The Reporter found that community policing is falling short of expectations. It also showed that inadequate mental health services contribute to the stress of living in the violent, impoverished neighborhood. With the Medill School of Journalism, the paper conducted a survey of high school students and found over 70 percent reported that a friend or family member had been a victim of violent crime. Yet there is no child psychiatrist on staff at the Englewood Mental Health Center.

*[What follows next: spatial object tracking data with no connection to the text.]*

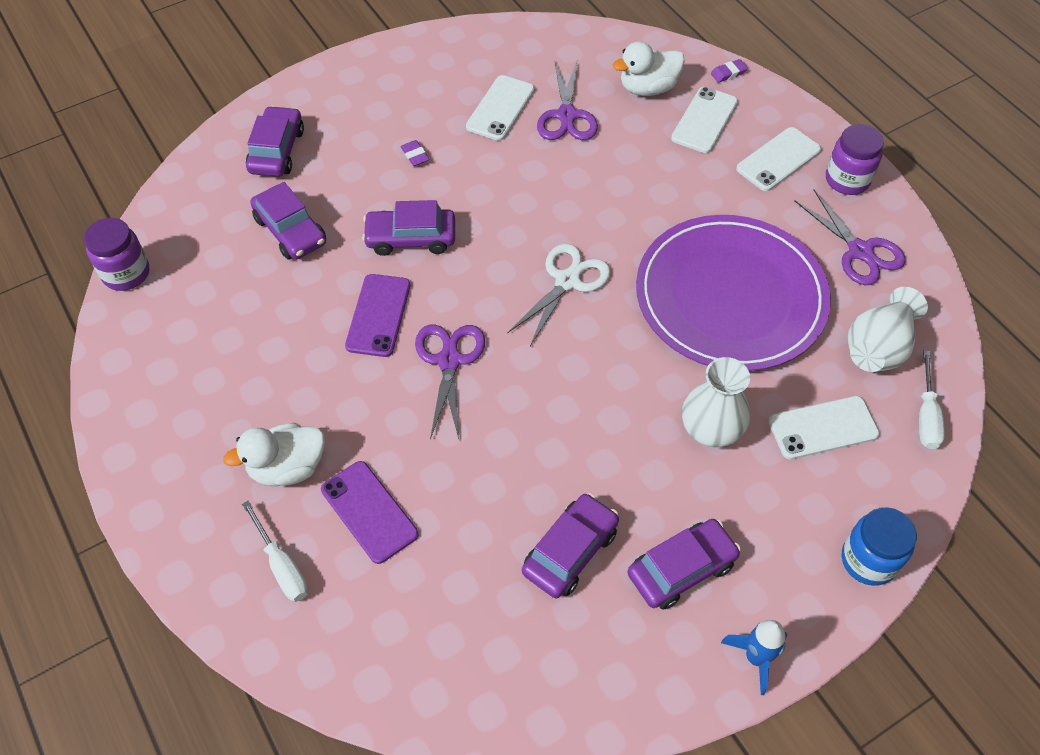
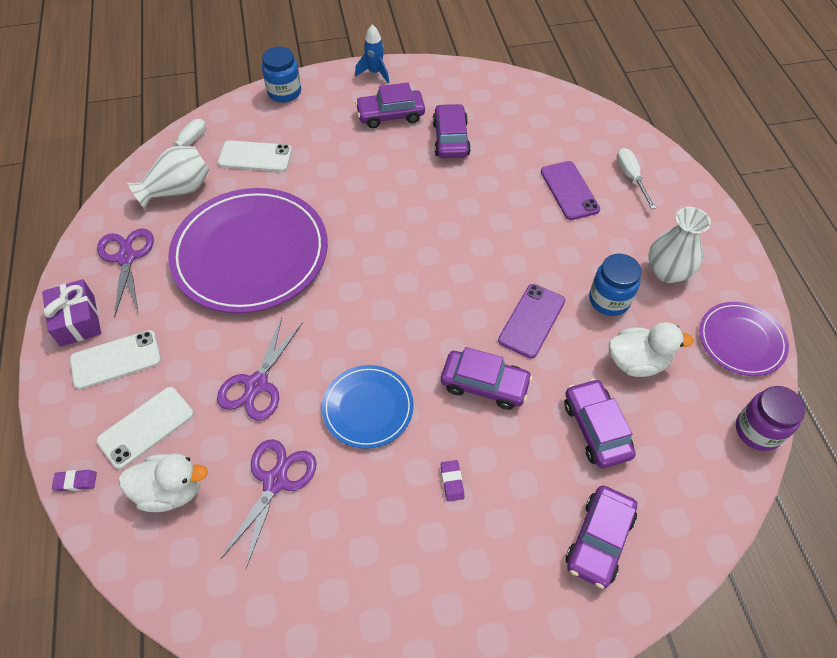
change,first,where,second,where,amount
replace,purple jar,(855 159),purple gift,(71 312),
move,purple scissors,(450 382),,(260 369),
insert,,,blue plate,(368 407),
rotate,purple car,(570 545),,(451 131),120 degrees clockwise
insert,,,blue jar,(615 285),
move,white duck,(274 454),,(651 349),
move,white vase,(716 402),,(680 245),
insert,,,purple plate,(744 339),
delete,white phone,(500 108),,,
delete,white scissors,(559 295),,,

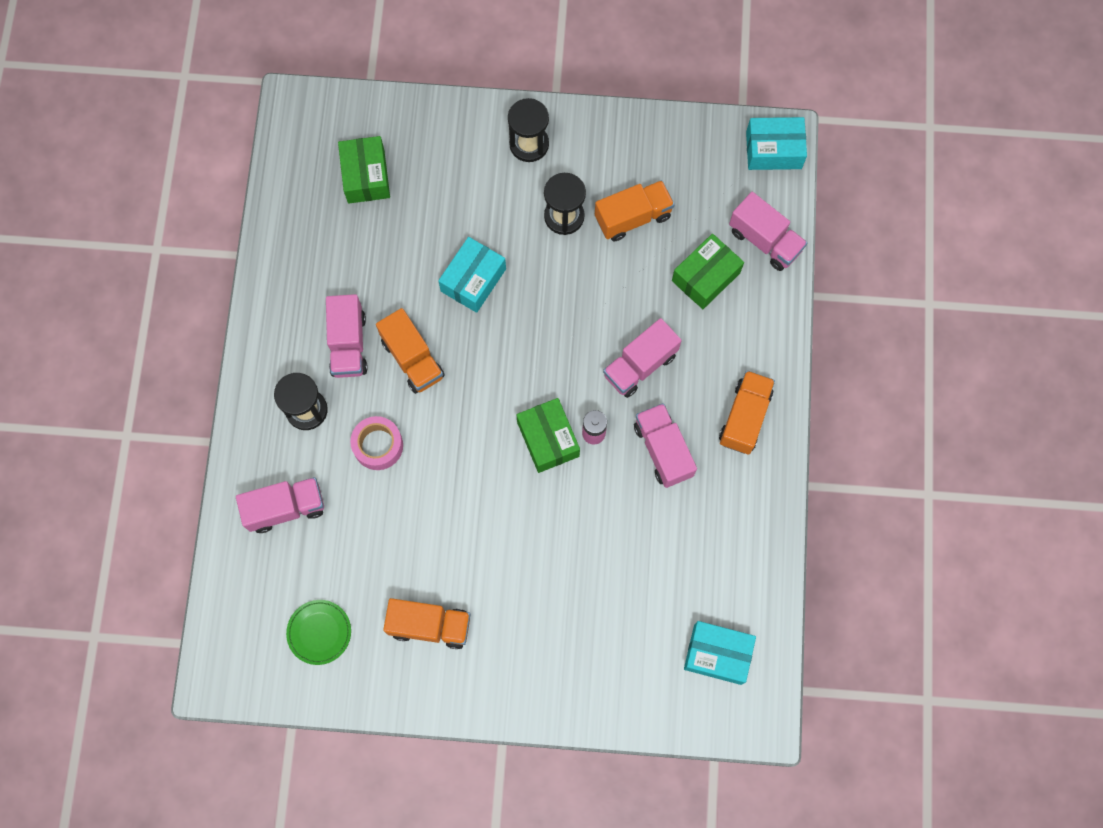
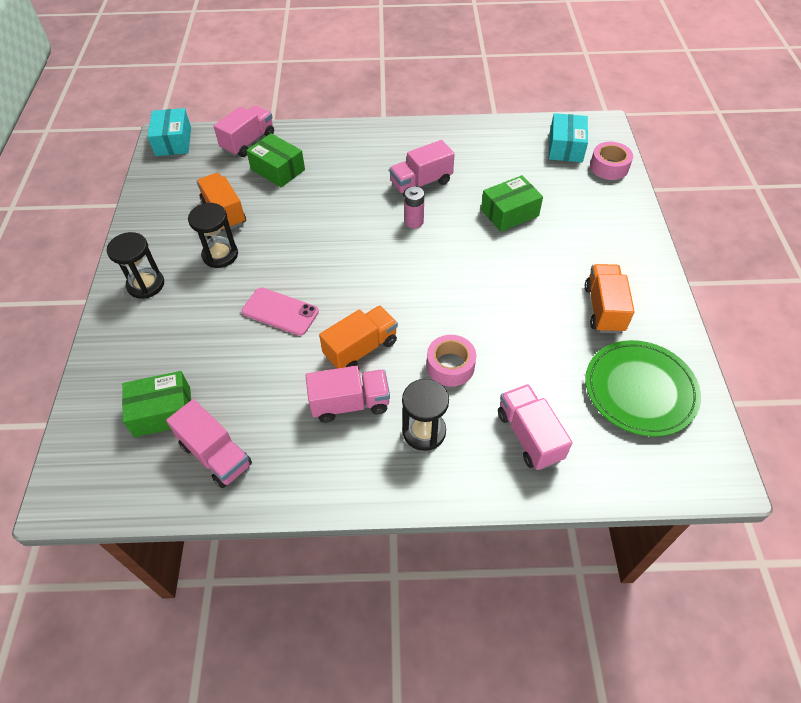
change,first,where,second,where,amount
move,pink truck,(642 358),,(209 443),
replace,turquoise box,(472 275),pink phone,(280 311),
move,green box,(548 435),,(512 203),
resize,green plate,(318 632),,(643 388),x1.80
insert,,,pink tape,(611 161),
delete,orange truck,(747 412),,,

The report was picked up by AP, WBEZ-FM, WGN-TV, the Sun-Times and the Tribune. The community meeting led to a follow-up story in The Reporter’s February issue.
Seattle, WA
The Seattle Times, KUOW-FM
With Seattle looking for a new police chief after protests disrupted the World Trade Organization meeting there, The Seattle Times is in a good position to report on what the community is seeking. The Times held a series of focus groups on what consensus-loving Seattle residents seek in a leader, as part of the Front Porch Forum project on leadership in the new millennium.

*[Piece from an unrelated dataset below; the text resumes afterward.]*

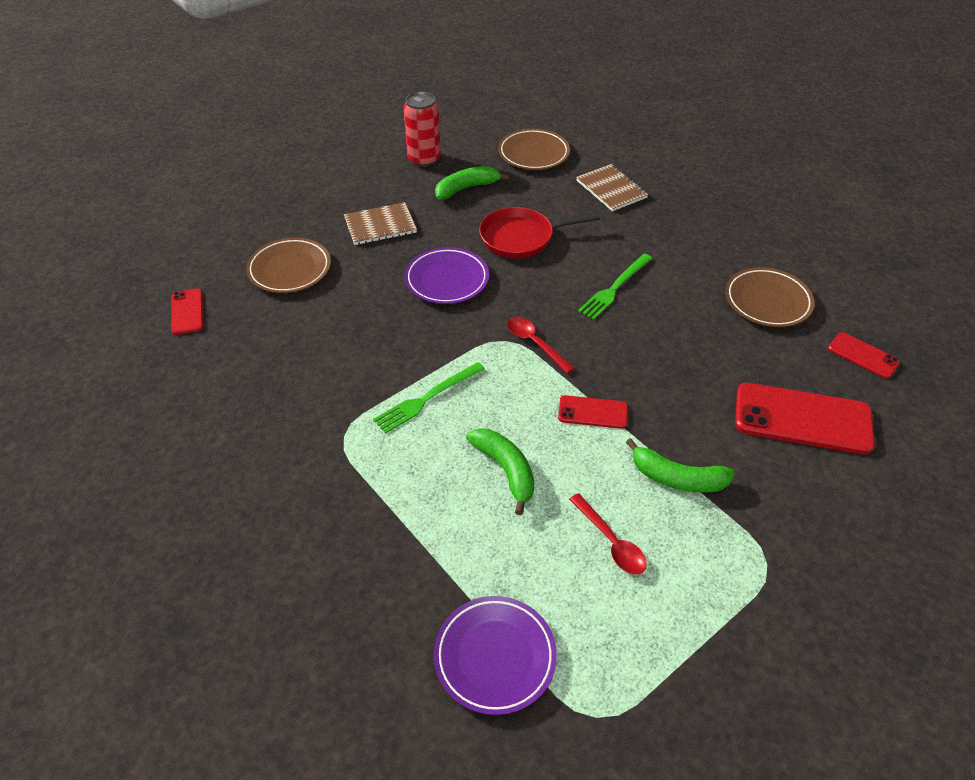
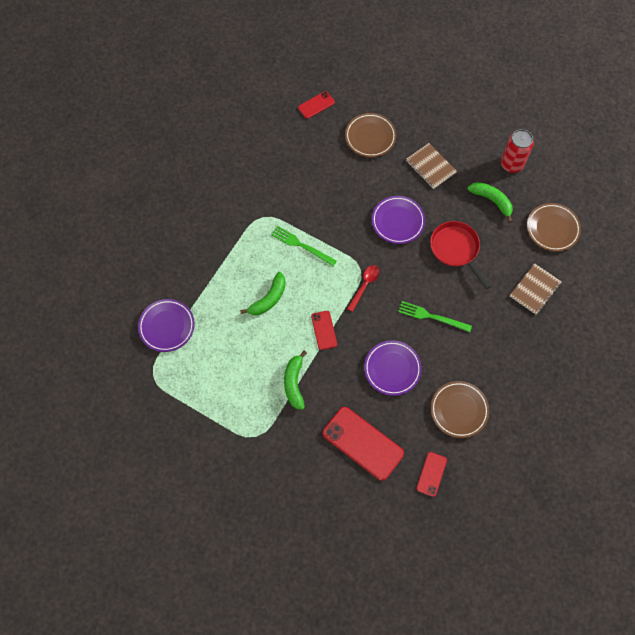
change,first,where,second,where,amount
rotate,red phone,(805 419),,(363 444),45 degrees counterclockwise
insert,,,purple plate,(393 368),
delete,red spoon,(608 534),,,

The project began in October with a series of stories in The Times and shows on KUOW that sought to define leadership and generate public discussion of what qualities the region wants and needs in its leaders to confront the more complex, more global century ahead. The Times has continued to use reader input in a less formal way since then. In February, for instance, the paper presented a series of profiles of African-American Seattle residents who, though not well known, are leaders in their communities.
Idaho
The Idaho Statesman, Idaho Spokesman-Review, Lewiston Morning Tribune, Idaho Falls Post Register, KTVB-TV in Boise, Idaho Public TV
With the Idaho legislature in session, reporters for the partner news organizations are following the issues that will come into play in a project on how rural Idaho will adapt to a changing economy. For instance, The Statesman’s metro editor Andrew Horan says the legislature is considering a measure that would extend the minimum wage to farm workers and another that would provide a tax cut to timber lands. He says the partners will confer after the session adjourns in early spring to plan the project.
Tampa, FL
The Weekly Planet, Speak Up Tampa Bay, University of South Florida, University of Tampa
The partners’ neighborhood news wire service “Public Life” now has 650 subscribers that include community groups as well as newspapers and radio stations. Editor Ben Eason says the wire has turned out to be a great way for grass roots organizations to communicate with each other and to get their stories into newsrooms in the Tampa Bay area.